Another feature of iGoBears is Ancient History where The Roman digs through the archives of Cal Bears yore and presents priceless snapshots of the way things were. This week, the coda of the Foreword of “66 Years on the California Gridiron, 1882-1948, The History of Football at the University of California” by S. Dan Brodie. This book was only recently supplanted by Ron Fimrite’s excellent “Golden Bears” which I can heartily recommend as Mr. Fimrite was an esteemed friend and colleague of my journalist in-laws. In any case, Mr. Brodie opens his book with something that feels like a cross between a convocation and a roast.
“Several exchanges strongly advocate the idea of an intercollegiate athletic contest. Let us have one by all means. Let a few men in each college neglect their proper work, become skillful acrobats and tumblers, and then at the expense of the mass of students who have improved themselves by applauding the feats of these few in the gymnasium, go to a considerable distance to be beaten. But let us not stop here. Let us go on in the noble work.

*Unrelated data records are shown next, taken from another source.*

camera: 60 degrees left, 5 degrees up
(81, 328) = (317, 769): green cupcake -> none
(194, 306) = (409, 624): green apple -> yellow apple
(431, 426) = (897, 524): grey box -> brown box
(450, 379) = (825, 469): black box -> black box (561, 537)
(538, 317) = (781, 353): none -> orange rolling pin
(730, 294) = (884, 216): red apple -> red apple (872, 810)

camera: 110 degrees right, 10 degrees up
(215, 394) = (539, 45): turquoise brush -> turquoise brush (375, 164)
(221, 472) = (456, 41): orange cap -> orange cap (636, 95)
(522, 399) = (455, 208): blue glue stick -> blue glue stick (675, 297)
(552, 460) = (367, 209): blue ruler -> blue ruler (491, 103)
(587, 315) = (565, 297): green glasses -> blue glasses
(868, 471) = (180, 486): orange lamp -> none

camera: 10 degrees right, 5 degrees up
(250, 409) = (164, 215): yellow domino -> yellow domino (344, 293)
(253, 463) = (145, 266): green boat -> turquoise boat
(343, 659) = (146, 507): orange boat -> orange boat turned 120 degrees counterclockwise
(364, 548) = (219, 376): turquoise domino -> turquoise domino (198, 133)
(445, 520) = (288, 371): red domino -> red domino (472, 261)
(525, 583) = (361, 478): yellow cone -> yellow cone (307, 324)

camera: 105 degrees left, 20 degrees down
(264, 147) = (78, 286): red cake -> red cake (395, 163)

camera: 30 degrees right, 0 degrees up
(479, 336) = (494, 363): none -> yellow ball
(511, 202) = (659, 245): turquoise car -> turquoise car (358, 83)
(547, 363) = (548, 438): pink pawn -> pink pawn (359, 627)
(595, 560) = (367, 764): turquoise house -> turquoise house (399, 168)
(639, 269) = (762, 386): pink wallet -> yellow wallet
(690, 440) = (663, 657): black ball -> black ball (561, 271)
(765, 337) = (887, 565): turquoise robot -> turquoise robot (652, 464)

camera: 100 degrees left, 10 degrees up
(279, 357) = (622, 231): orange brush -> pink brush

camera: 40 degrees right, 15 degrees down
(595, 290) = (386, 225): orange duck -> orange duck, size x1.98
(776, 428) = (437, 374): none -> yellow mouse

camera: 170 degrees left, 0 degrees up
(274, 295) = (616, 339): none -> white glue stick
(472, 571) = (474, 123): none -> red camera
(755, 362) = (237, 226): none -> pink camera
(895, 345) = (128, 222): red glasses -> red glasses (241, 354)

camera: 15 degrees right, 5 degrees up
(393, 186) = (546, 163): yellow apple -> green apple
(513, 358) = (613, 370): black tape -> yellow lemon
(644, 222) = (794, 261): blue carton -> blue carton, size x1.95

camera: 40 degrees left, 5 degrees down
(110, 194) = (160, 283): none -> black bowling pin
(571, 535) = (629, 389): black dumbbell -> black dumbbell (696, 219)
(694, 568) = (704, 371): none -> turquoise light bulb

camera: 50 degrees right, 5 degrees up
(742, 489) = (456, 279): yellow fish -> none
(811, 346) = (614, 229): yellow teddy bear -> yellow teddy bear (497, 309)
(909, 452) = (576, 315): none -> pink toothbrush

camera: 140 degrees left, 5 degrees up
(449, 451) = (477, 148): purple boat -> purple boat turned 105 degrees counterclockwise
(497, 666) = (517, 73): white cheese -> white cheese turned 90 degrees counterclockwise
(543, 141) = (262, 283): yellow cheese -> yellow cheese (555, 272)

Let us have a permanent Intercollegiate Circus Troupe; let us have an Intercollegiate Association of Tight Rope Walkers; let us have an Intercollegiate Combination of Tumblers and Trapezists. Then shall American educational institutions have completed their great work; then shall American colleges have reached the highest pitch of their glory.”
I’ll tell you when and where that was written next week – you can have a good argument over it at your tailgate party – until one of you googles it. These mobile phones kind of ruin things like this…
OK, it was in an editorial in the April 2nd, 1879 edition of the Berkeleyan, the predecessor of the Daily Cal, 10 years after the first college football game was played but 3 years before California’s first game, and 13 years before the first Big Game with Stanford.